Assim como foi durante os dois anos e meio de governo Temer, o PT continuará sendo a principal força da oposição nos próximos quatro anos. Além de ter chegado ao segundo turno da disputa pela Presidência da República, com Fernando Haddad, o partido elegeu 56 deputados, o que por enquanto é a maior bancada da Câmara – o posto pode ser perdido se houver migração de parlamentares para o PSL, partido do presidente eleito Jair Bolsonaro –, e terá a quarta maior bancada do Senado, com seis senadores. Mas precisamos refletir sobre a legitimidade que o partido terá para exercer essa oposição, e como ela será feita a partir de 2019.
À legitimidade formal que o eleitor concedeu ao PT por meio do voto não corresponde uma legitimidade moral. Os escândalos de corrupção protagonizados pelo partido desde o mensalão, ainda no primeiro governo Lula, colocaram às claras o que hoje é a verdadeira natureza do partido. Todos os crimes cometidos pelos mensaleiros e pelos pivôs do escândalo do petrolão foram tramados em nome do partido, em seu benefício, e a estrutura partidária foi e tem sido usada para proteger essas pessoas – especialmente aquele que, hoje, comanda na prática o partido de dentro de uma cela. Isso nos faz concluir que o PT está longe de ser uma instituição que, por alguma infelicidade, tem membros que cometem crimes; a realidade é bem mais sombria: a corrupção e a mentira estão entranhadas no partido de tal forma que não seria nada descabido compará-lo a uma organização criminosa.
Isso não significa que não exista uma saída digna para o PT. Ela existe, sim – mas será difícil, dolorosa e exigente, algo que só lideranças corajosas poderão levar adiante. O passo inicial e necessário seria a admissão de todos os crimes cometidos pela cúpula do partido e em seu nome, o que até agora não foi feito. Em seguida, a aplicação do próprio estatuto do PT, que prevê a expulsão dos condenados com sentença transitada em julgado por crimes contra a administração pública (caso dos mensaleiros e, no futuro, do ex-presidente Lula quando os tribunais superiores terminarem de julgar seus recursos). E, por fim, o abandono da retórica segundo a qual o partido é vítima de perseguição política. Este roteiro, de três passos essenciais, ainda que não os únicos, representaria, de fato, um processo dificílimo, e haverá de desagradar muitos petistas, mas não aqueles realmente comprometidos com a ética e a democracia. Também pode irritar aqueles que, diante da ficha corrida do partido, prefeririam vê-lo extinto e diriam que não se pode ser leniente com os protagonistas de verdadeiros golpes contra a democracia. Todos esses olhares são compreensíveis, mas esta solução representaria um rompimento com o passado de corrupção desenfreada, ao mesmo tempo em que preserva um movimento político que conta com o respaldo de parte nada desprezível da população.

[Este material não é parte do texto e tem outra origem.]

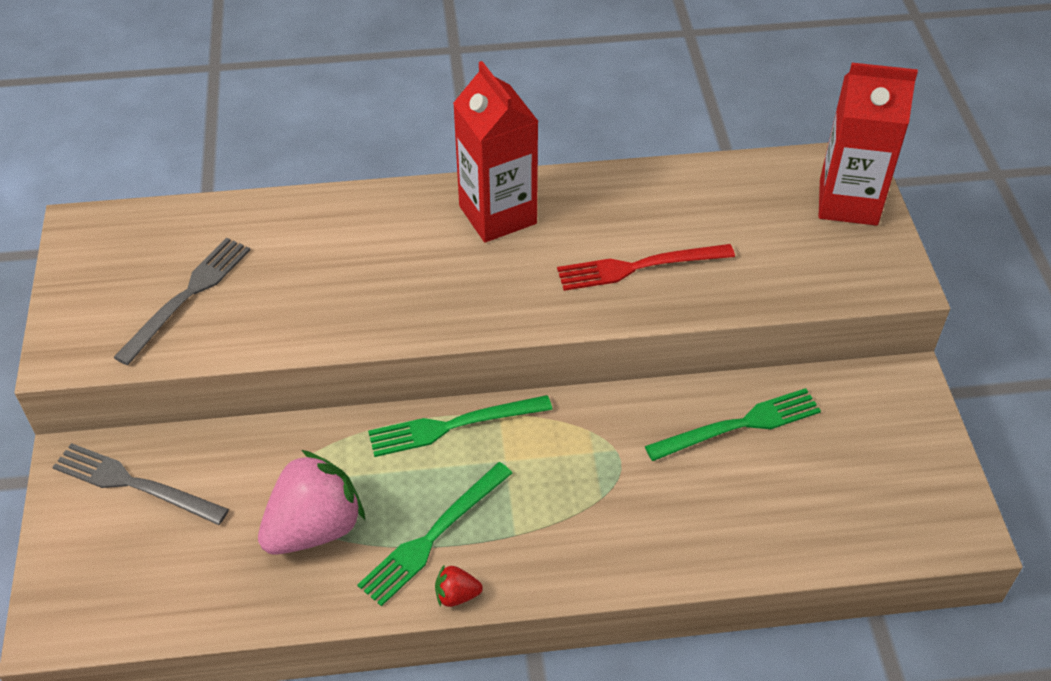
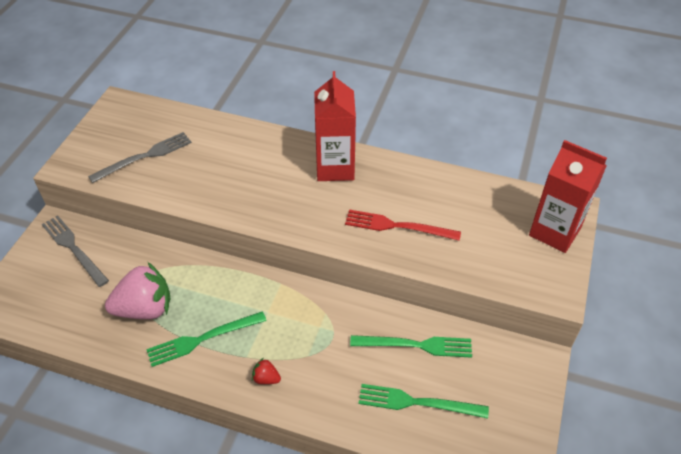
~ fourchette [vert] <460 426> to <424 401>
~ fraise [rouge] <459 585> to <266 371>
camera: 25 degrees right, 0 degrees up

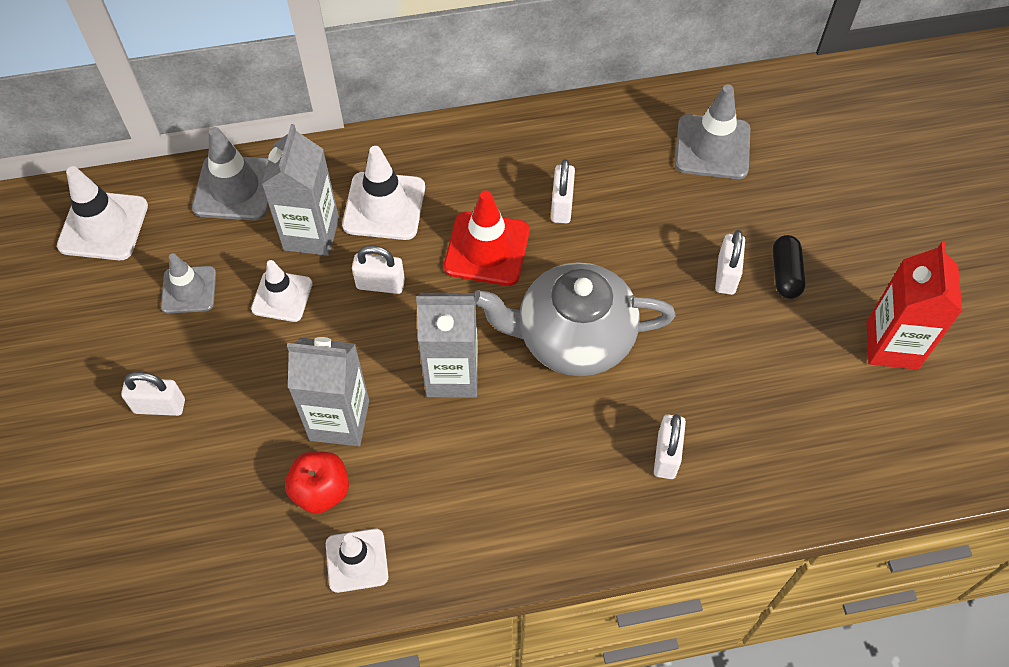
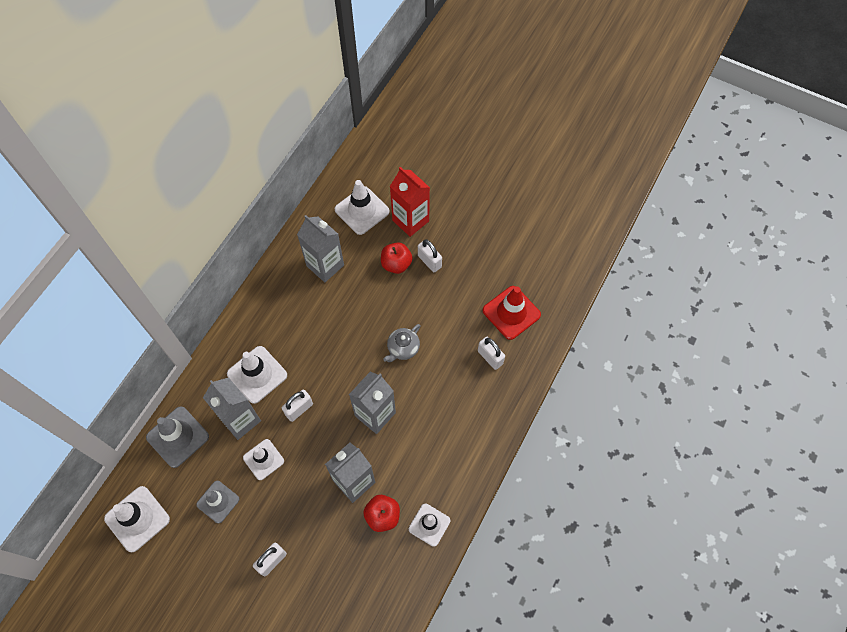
~ cône de chantier [rouge] <487 238> to <512 313>
~ théière [gris] <575 319> = <401 343> x0.48
- cadenas [blanc] <563 191>
~ cône de chantier [gris] <712 132> to cône de chantier [blanc] <362 207>
- gélule [noir] <789 267>
~ brique de lait [rouge] <914 306> to <410 202>
+ brique de lait [gris] <320 248>
+ pomme [rouge] <397 258>
camera: 50 degrees left, 5 degrees up

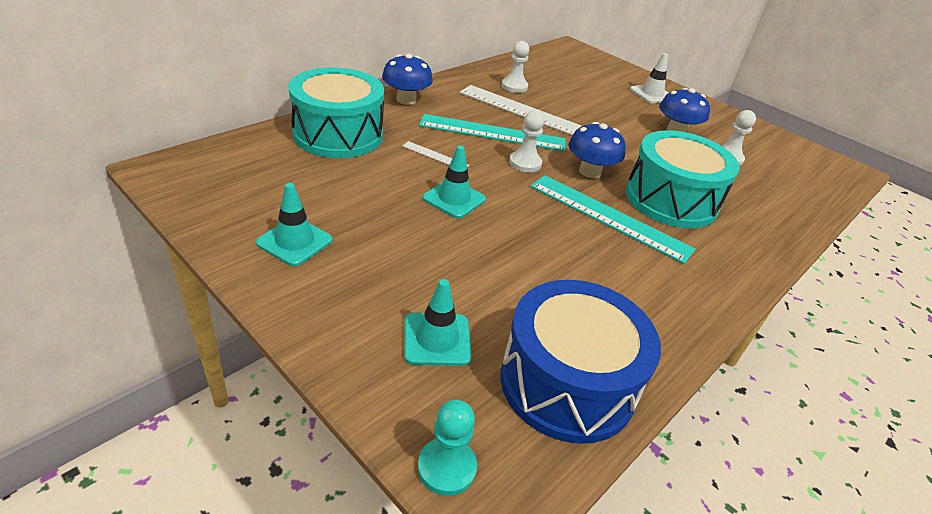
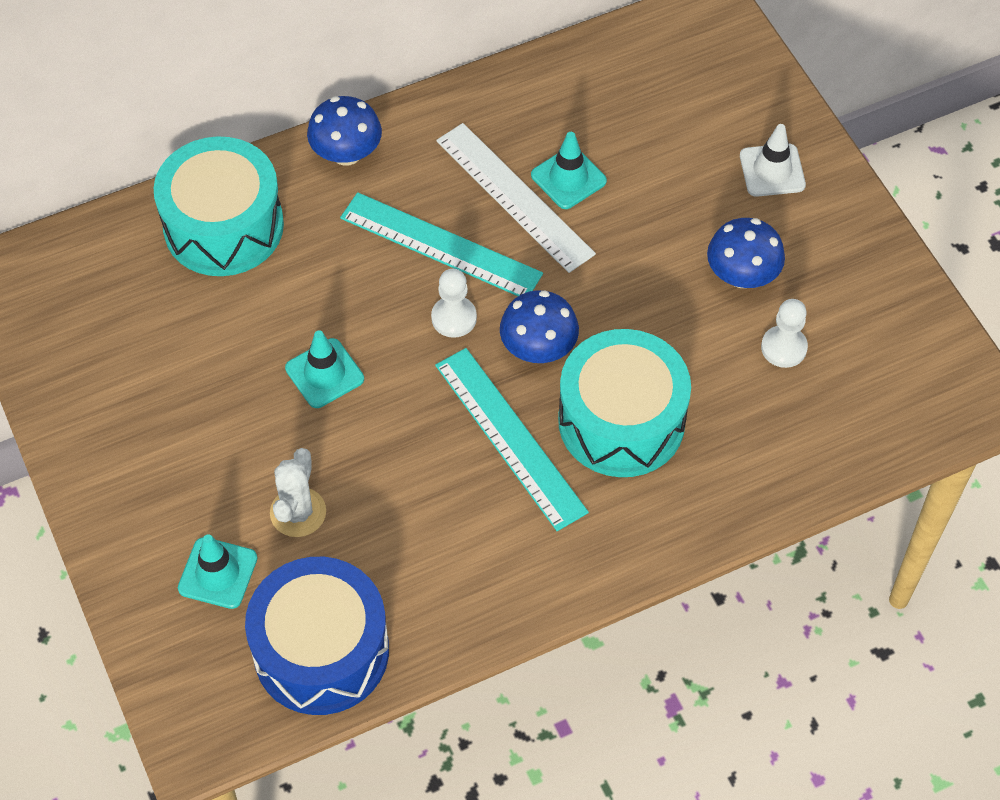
~ cône de chantier [turquoise] <294 224> to <569 170>
- règle [blanc] <435 154>
- pion [turquoise] <447 448>
- pion [blanc] <515 67>
+ cactus [blanc] <298 492>
camera: 25 degrees right, 20 degrees up

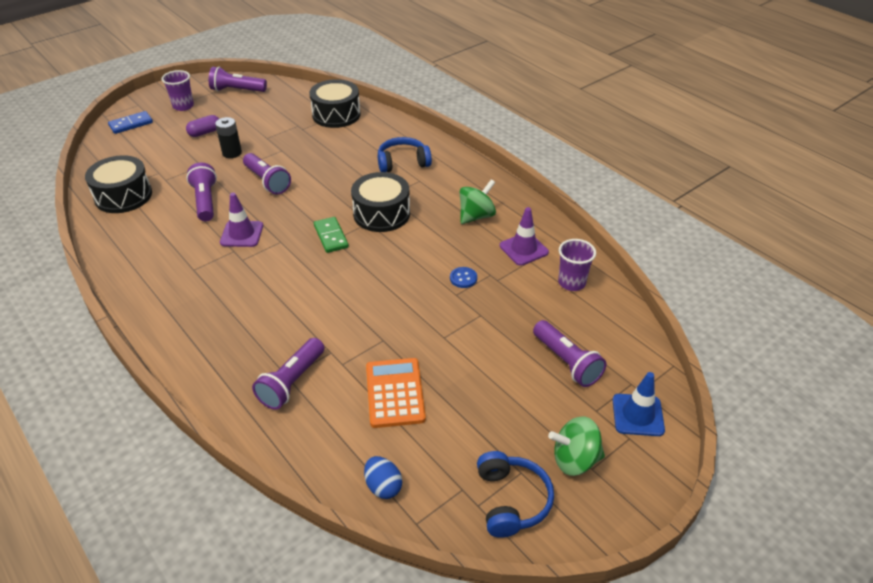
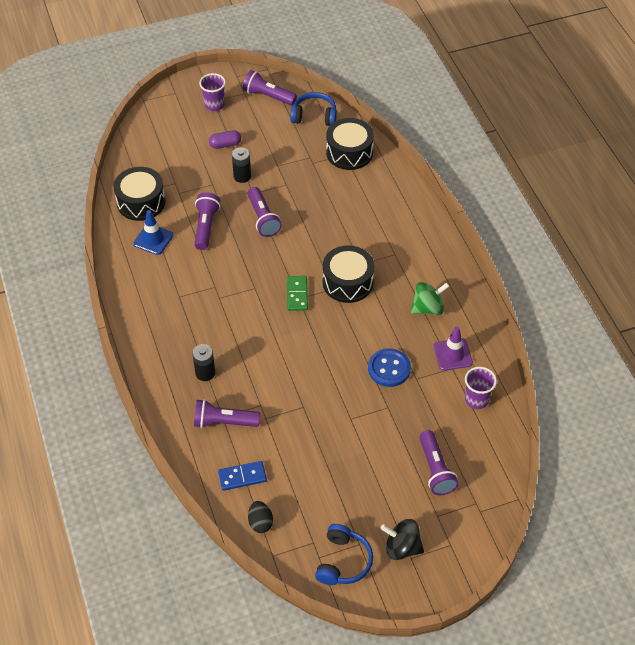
~ domino [bleu] <130 122> to <242 476>
- cône de chantier [violet] <241 220>
~ lampe de poche [violet] <288 374> = <227 413> 45 degrees clockwise
~ œuf [bleu] <383 477> to œuf [noir] <260 517>
- calculatrice [orange] <396 393>
~ casque audio [bleu] <405 154> to <313 109>
~ bouton [bleu] <463 277> = <389 367> x1.81
~ toupie [vert] <576 446> to toupie [noir] <402 539>
~ cône de chantier [bleu] <639 404> to <153 232>
+ pile [noir] <203 362>
camera: 20 degrees right, 10 degrees up

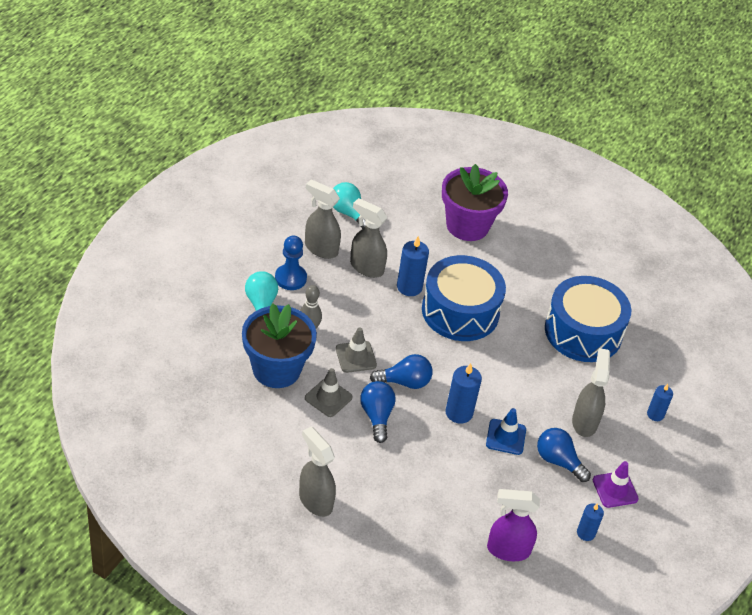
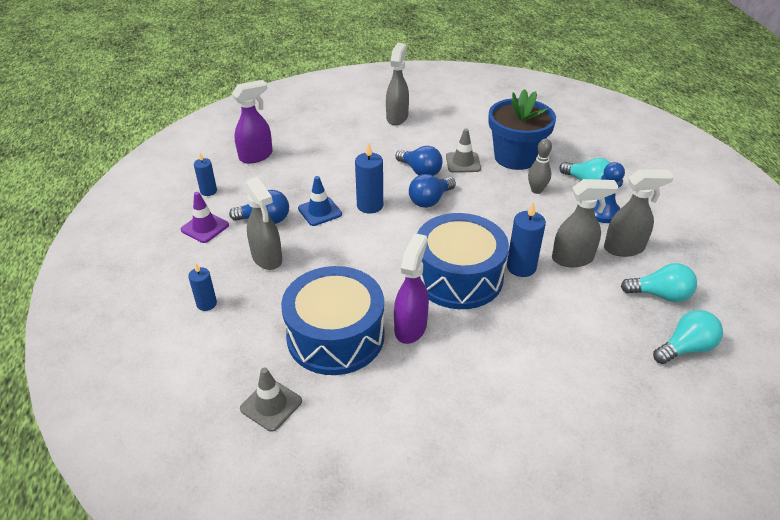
~ vaporisateur [gris] <317 471> = <397 84> 90 degrees counterclockwise
~ cône de chantier [gris] <356 350> to <271 399>
- pot de fleurs [violet] <475 202>
+ vaporisateur [violet] <411 288>
+ ampoule [turquoise] <688 337>
camera: 145 degrees right, 5 degrees down

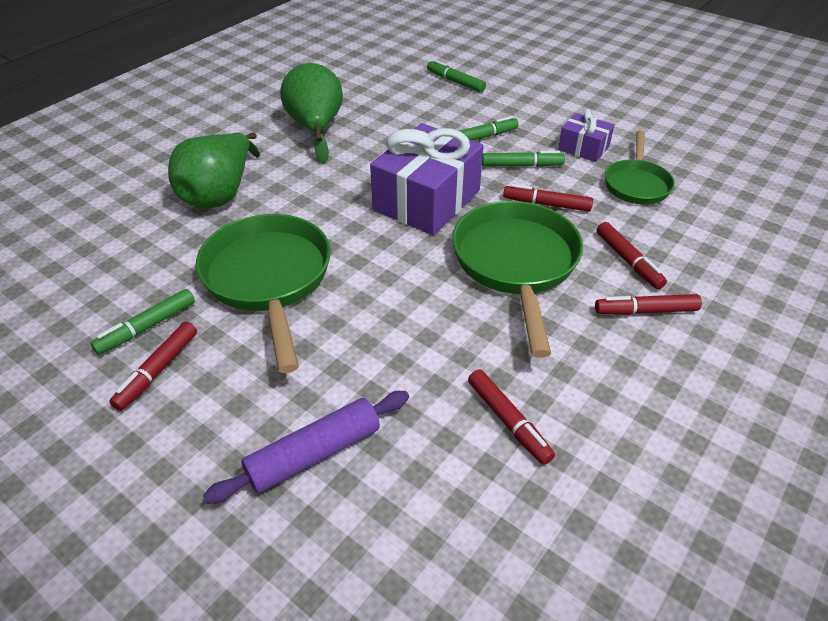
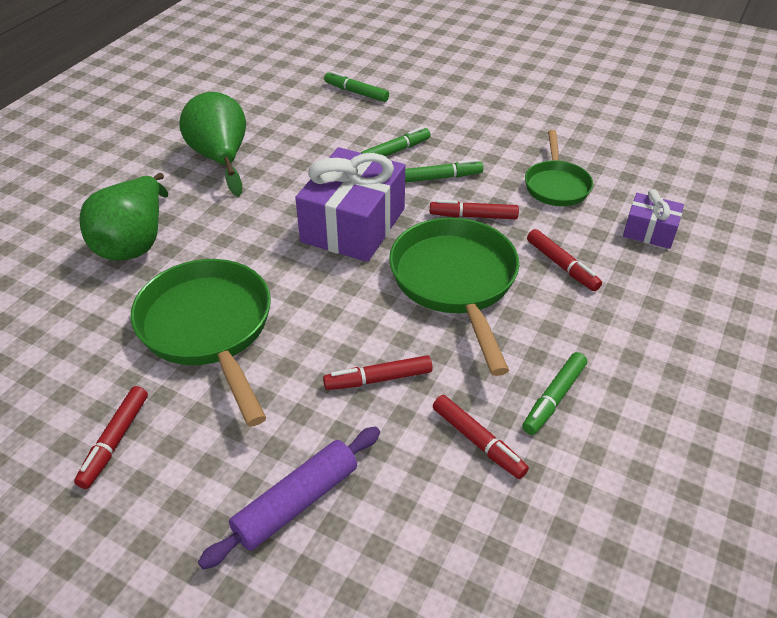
~ feutre [vert] <143 322> to <554 393>
~ cadeau [violet] <586 135> to <653 219>
~ feutre [rouge] <648 304> to <377 372>
camera: 10 degrees left, 0 degrees up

E, mesmo depois que todo esse processo de expiação fosse concluído, ainda restaria a dúvida: que tipo de oposição o PT seria? Haddad deu pistas contraditórias assim que se confirmou sua derrota. Na noite de domingo, prometeu ferro e fogo em um discurso sectário no qual não mencionou o nome de Bolsonaro uma vez sequer, nem se referiu aos quase 58 milhões de eleitores que escolheram o candidato do PSL. No dia seguinte, cumprimentou seu adversário nos melhores termos em sua conta no Twitter. “Presidente Jair Bolsonaro. Desejo-lhe sucesso. Nosso país merece o melhor. Escrevo essa mensagem, hoje, de coração leve, com sinceridade, para que ela estimule o melhor de todos nós. Boa sorte!”, escreveu Haddad, ao que Bolsonaro respondeu com um agradecimento, na mesma mídia social. Queremos acreditar que o partido siga a linha traçada na segunda-feira, mas também isso exigirá mudanças significativas na postura que o PT tem adotado até agora.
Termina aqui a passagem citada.